By 08/26/2009 September 9th, 2014 Gilda's Posts, Meltdown

One silver-lining of the current economic crisis is the increased level of interest in teaching and learning about the economy.  There is now some great stuff out there.  Here are some of Dr. Pop’s favorites:

This American Life, in my book, has repositioned radio as the great American story-telling medium, getting up close and personal to find the universal in real life.  Here are three really good shows about the meltdown, produced in collaboration with NPR:

Giant Pool of Money :  A special program about the housing crisis. What it has to do with the turmoil on Wall Street. Why banks made half-million dollar loans to people without jobs or income.  And why is everyone is talking so much about the 1930s. It all comes back to the Giant Pool of Money.

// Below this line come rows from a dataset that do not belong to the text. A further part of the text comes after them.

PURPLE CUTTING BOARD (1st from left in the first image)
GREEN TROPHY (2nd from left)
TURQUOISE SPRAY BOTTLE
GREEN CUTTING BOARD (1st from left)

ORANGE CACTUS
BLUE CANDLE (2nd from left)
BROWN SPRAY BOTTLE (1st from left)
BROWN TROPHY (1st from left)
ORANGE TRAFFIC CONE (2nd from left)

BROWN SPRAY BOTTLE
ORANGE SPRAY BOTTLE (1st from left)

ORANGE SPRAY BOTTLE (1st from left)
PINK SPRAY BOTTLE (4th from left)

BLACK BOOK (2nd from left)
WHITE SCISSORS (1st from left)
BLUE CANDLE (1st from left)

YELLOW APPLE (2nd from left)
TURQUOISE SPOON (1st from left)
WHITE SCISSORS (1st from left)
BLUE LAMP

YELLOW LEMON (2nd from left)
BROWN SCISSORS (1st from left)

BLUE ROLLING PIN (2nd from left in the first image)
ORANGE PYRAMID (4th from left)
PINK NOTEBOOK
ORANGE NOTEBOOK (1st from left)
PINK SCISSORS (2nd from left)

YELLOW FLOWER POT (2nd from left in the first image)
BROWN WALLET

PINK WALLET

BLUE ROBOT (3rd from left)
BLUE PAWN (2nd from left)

Bad Bank: The collapse of the banking system explained.  What does “insolvent bank” actually mean and why are we giving hundreds of billions of dollars to rich bankers who screwed up their own businesses?

Another Frightening Show About the Economy: The same team explain what the regulators could have done to prevent this financial crisis from happening in the first place.

Planet Money:  Alex Blumberg and Adam Davidson, the two guys from NPR who created the This American Life episodes went on to produce the Planet Money podcast and blog that continues to explain the crisis as it pertains to daily breaking news.  Blumberg and Davidson even did a live road show to strong audiences.  About the economy!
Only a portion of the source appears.